Best fitting E(B-V) value if the reddening keyword is set.

.sol:

Vector containing in output the parameters of the kinematics.

When fitting multiple kinematic component, pp.sol contains a list with the solution for all different components, one after the other, sorted by component: pp.sol = [sol1, sol2,...].

Vel is the velocity, Sigma is the velocity dispersion, h3 - h6 are the Gauss-Hermite coefficients. The model parameters are fitted simultaneously.

IMPORTANT: The precise relation between the output pPXF velocity and redshift is Vel = c*np.log(1 + z). See Section 2.3 of Cappellari (2017) for a detailed explanation.

These are the default safety limits on the fitting parameters (they can be changed using the bounds keyword):

In the case of two-sided LOSVD fitting the output values refer to the first input galaxy spectrum, while the second spectrum will have by construction kinematics parameters [-Vel, Sigma, -h3, h4, -h5, h6]. If vsyst is nonzero (as required for two-sided fitting), then the output velocity is measured with respect to vsyst.

.status:

Contains the output status of the optimization. Positive values generally represent success (the status is defined as in scipy.optimize.least_squares).

.weights:

Receives the value of the weights by which each template was multiplied to best fit the galaxy spectrum. The optimal template can be computed with an array-vector multiplication:

bestemp = templates @ weights

These weights do not include the weights of the additive polynomials which are separately stored in pp.polyweights.
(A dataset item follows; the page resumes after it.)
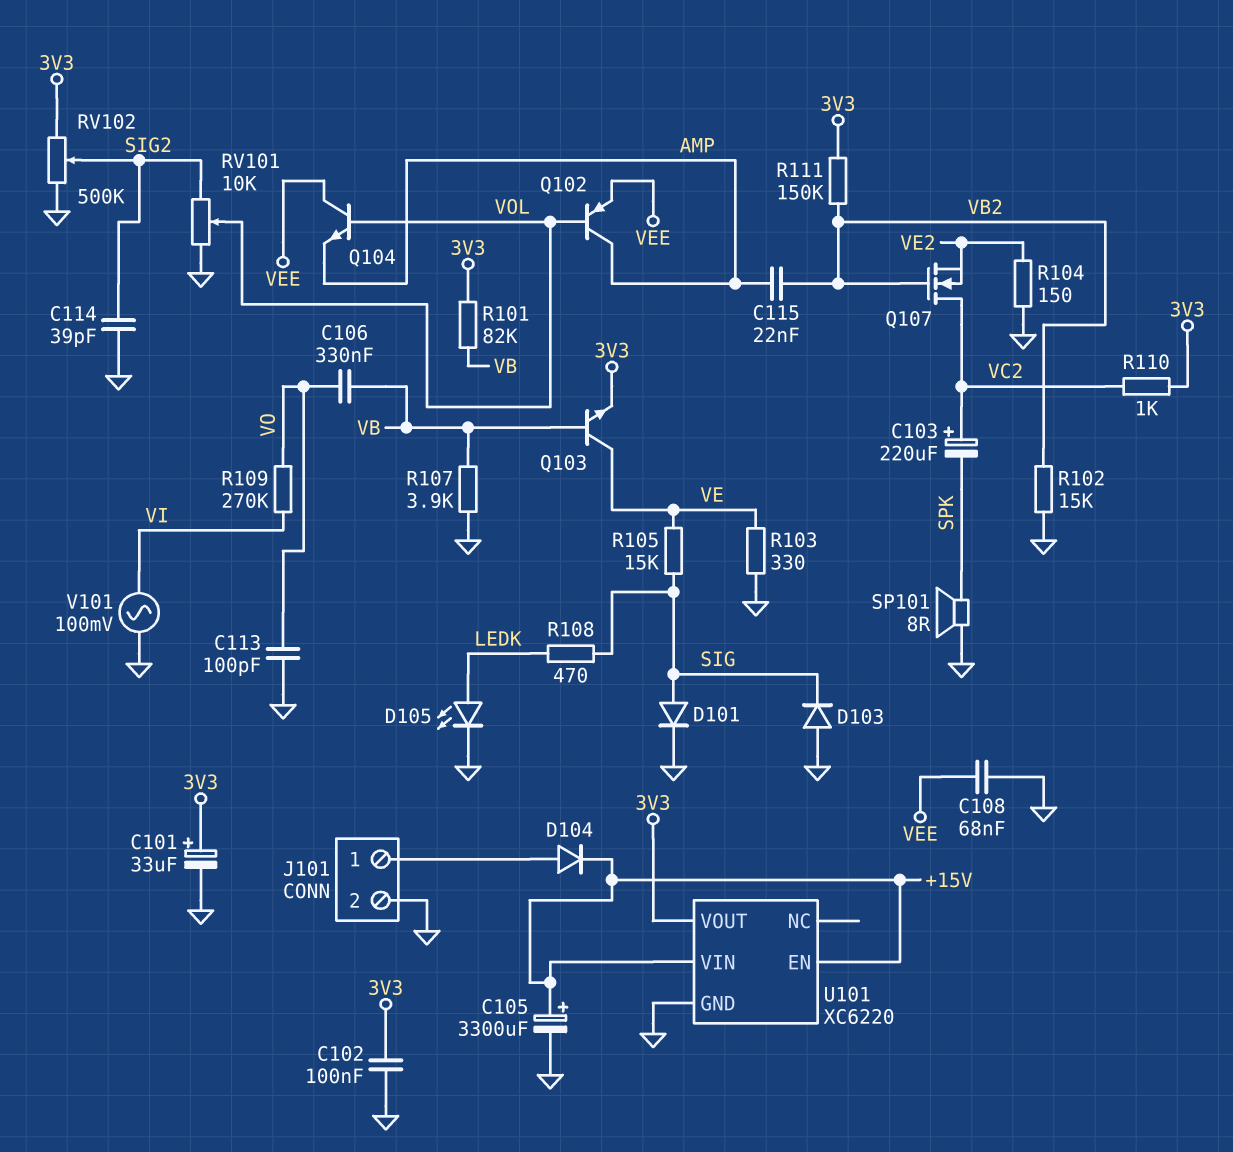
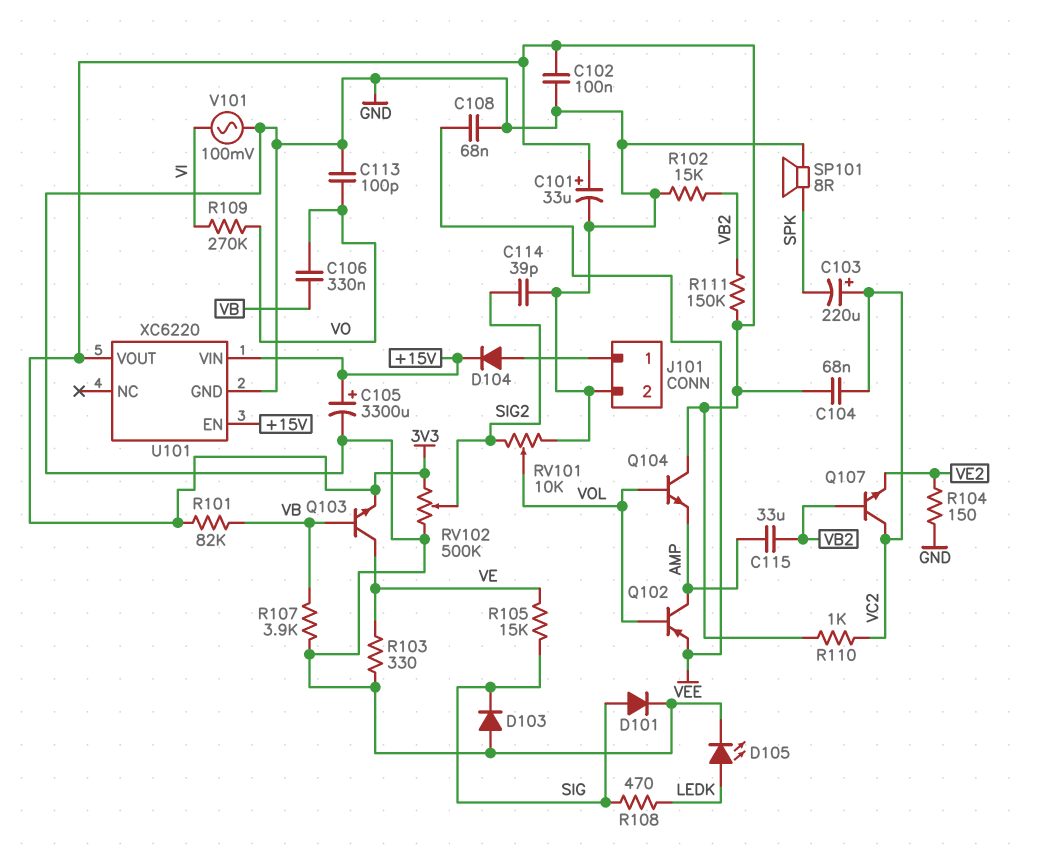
C104: none -> 68nF (3V3, VC2)
C115: 22nF (AMP, VB2) -> 33uF (AMP, VB2)
Q104: NPN (B VOL, C VEE, E AMP) -> NPN (B VOL, C 3V3, E AMP)
Q107: NMOS (G VB2, D VC2, S VE2) -> NPN (B VB2, C VC2, E VE2)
When the sky keyword is used weights[:nTemplates] contains the weights for the templates, while weights[nTemplates:] gives the ones for the sky. In that case the best fitting galaxy template and sky are given by:

bestemp = templates @ weights[:nTemplates]
bestsky = sky @ weights[nTemplates:]

When doing a two-sided fitting (see help for galaxy parameter) together with the sky keyword, the sky weights are allowed to be different for the left and right spectrum. In that case the output sky weights alternate between the first (left) spectrum and the second (right) spectrum.

How to Set Regularization

The pPXF routine can give sensible quick results with the default bias parameter, however, like in any penalized/filtered/regularized method, the optimal amount of penalization generally depends on the problem under study.

The general rule here is that the penalty should leave the line-of-sight velocity-distribution (LOSVD) virtually unaffected, when it is well sampled and the signal-to-noise ratio (S/N) is sufficiently high.

EXAMPLE: If you expect an LOSVD with up to a high h4 ~ 0.2 and your adopted penalty (bias) biases the solution towards a much lower h4 ~ 0.1, even when the measured sigma > 3*velscale and the S/N is high, then you are misusing the pPXF method!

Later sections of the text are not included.